The entry comes from The Patent Rolls of the Reign of King Henry III.[1] The Patent Rolls were records of correspondence that the various Kings of England had with many individuals concerning a very wide variety of subject matter, including grants of lands and wardships, licenses to widows to marry, pardons, confirmations of charters and licenses to alienate land.[2] This volume of the records, volume two, covers the years 1225-1232 and was published in 1903. The reproduced Latin wording of the original entry can be seen below in two sections. The first indicates the year and the second shows the Buggy name:

————————————————————————————————————

Unfortunately no first name is shown before Buggy possibly indicating damage or illegibility at that part of the document.  What can be taken from it is that Buggy and Johannem le Bedel had a tenement/dwelling (die tenement) in Godingevlod. This is dated September 22nd (xxij die Septembris) near/among (apud) Wallingford (Wallingeford).

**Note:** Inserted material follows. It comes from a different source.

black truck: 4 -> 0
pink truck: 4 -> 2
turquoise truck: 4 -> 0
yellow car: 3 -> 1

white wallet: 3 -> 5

Godingevlod is listed as Godingfold in Berkshire in the index of the 1903 publication. However despite extensive searches I have been unable to find a modern day place with this name in Berkshire or neighbouring counties. There is a Goddington in Oxfordshire, however this is located in east Oxfordshire on the border with Buckinghamshire, with Berkshire sharing Oxford’s western boundary. Modern day Wallingford is in Oxfordshire. However, Wallingford was located in Berkshire for centuries until 1974 when it was transferred under the Local Government Act 1974.

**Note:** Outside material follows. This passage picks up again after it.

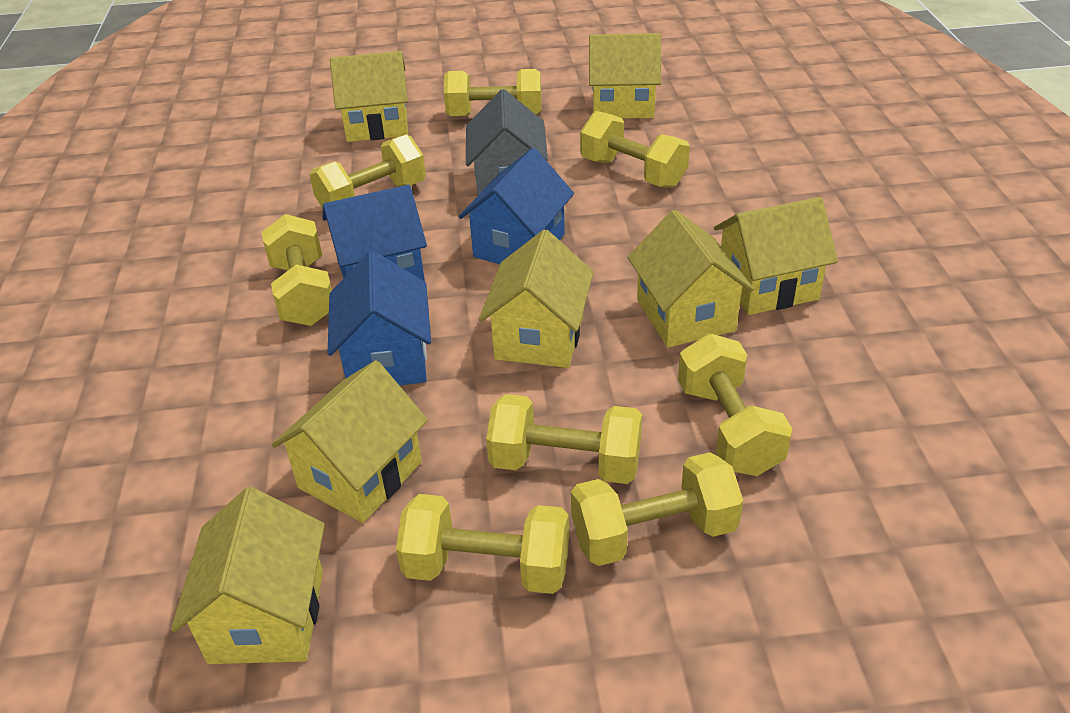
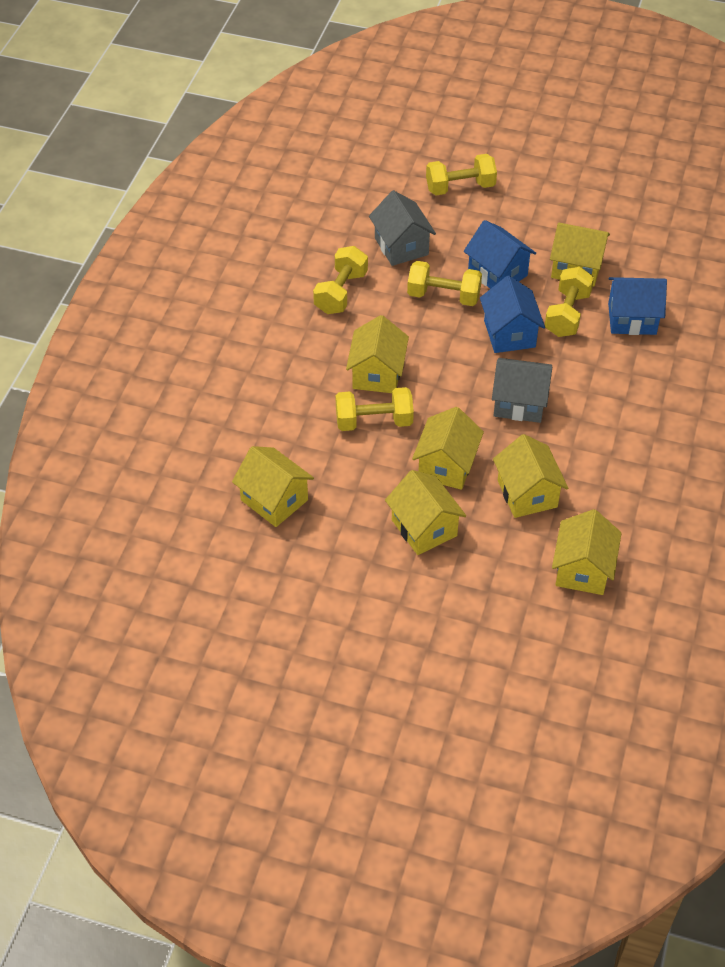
grey house: 1 -> 2
yellow dumbbell: 8 -> 5

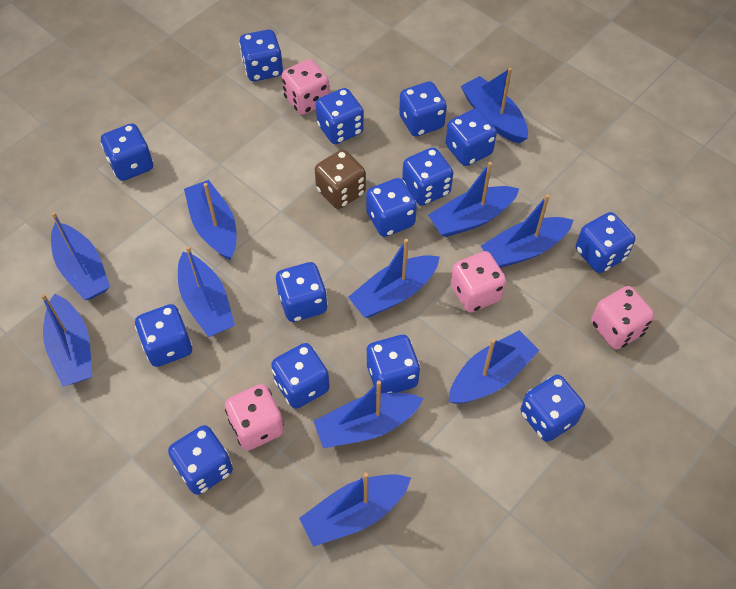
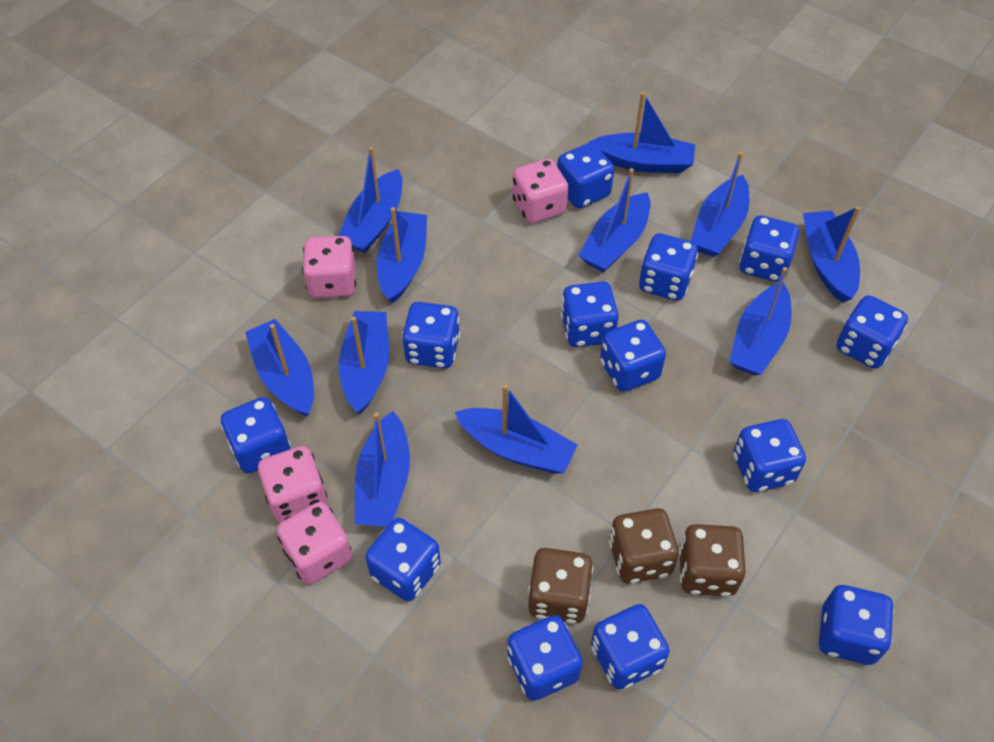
blue dice: 14 -> 13
brown dice: 1 -> 3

The second earliest documented instance of the Buggy name is associated with the village of Buttermere in Wiltshire. The land on which Buttermere stands was granted to St. Swithun’s Priory in the 11th century and from then on Buttermere manor was granted to the lord of that manor for a rental fee.

The manor had a number of lords in the 13th century including William Buggy in the years 1242-43 and Henry Buggy in 1259.[3] The source used takes this reference from the famous Liber feodorum. This document was made in 1302 and is a transcript of about 500 previous records in relation to feudal tenure. It is also known as Testa de Nevill (Nevill’s Head).

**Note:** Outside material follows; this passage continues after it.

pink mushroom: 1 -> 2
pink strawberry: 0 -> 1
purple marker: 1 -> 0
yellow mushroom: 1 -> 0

A document exists from around the year 1280 (almost certainly between 1268-1296, and probably between 1276-1282) that was reprinted in 1893 by the Worcestershire Historical Society.[4] Lay Subsidy Roll for the County of Worcester is a listing of all those in this county who were eligible to pay tax on their property.[5] The relevant entry is on the left hand column of page 74 of the list of names and reads:

These types of tax records are often referred to as ‘The Hundred Rolls’. In many cases these were the first time that surnames were standardised and documented. Since they are medieval roman numerals the payment of ‘xiiijd’ would equate to 14 pennies. The ‘j’ was often substituted for the final ‘i’ in a series so as to signify the end of the numeral string. These Hundred Rolls are from the reign of King Edward I (1272-1307) and new coins were minted in 1279 with new designs. The name on the list, De Thoma, almost certainly translates to the modern day name of Thomas.

The name is on the ‘ville’ (village) listing for Edmundescote which is the modern day village of Armscote, Warwickshire in the West Midlands.[6] The boundaries of Worcestershire have been very fluid over the centuries. There have been instances of areas of Worcestershire being cut off from the main county and completely surrounded by Warwickshire. Armscote was in one such area, Shipton-on-Stour, and was associated with neighbouring Worcestershire up to the early 1930s.


[1]Deputy Keeper of the Records (1903) The Patent Rolls of the Reign of King Henry III Preserved in the Public Records Office, Volume Two 1225-1232. London: Mackie and Co.

[2] http://www.medievalgenealogy.org.uk/guide/rol.shtml#top

[3] D.A. Crowley (1999) A History of the County of Wiltshire: Volume 16. William Buggy ‘Book of Fees, ii. 714’ and Henry Buggy ‘Close Rolls. 1259-61, 150.’

[4] Willis Bund, J.W. and Amphlett, J. (1280 [1893] )Lay Subsidy Roll of Worcestershire. Oxford: James Parker and Co.  p. viii-ix

[5] Ibid. p.iv

[6] Ibid. p.xi

2 Responses to First Written Example 1230

  1. Hi Mike,

    Thanks for the note. I probably should have been more specific as I was writing about the earliest instances where it is used as a recognizable name. I guess we have to look to English records since so many of the older Irish genealogical resources perished in the Public Records Office fire/explosion in 1922.

    As you point out the names has been around in Ireland since long before the 13th century. To have an old example from Ireland from an original document would be fantastic. I guess the potential Murtagh O’Buggin that I talk about in my post on the Irish Fiants will have to do for now.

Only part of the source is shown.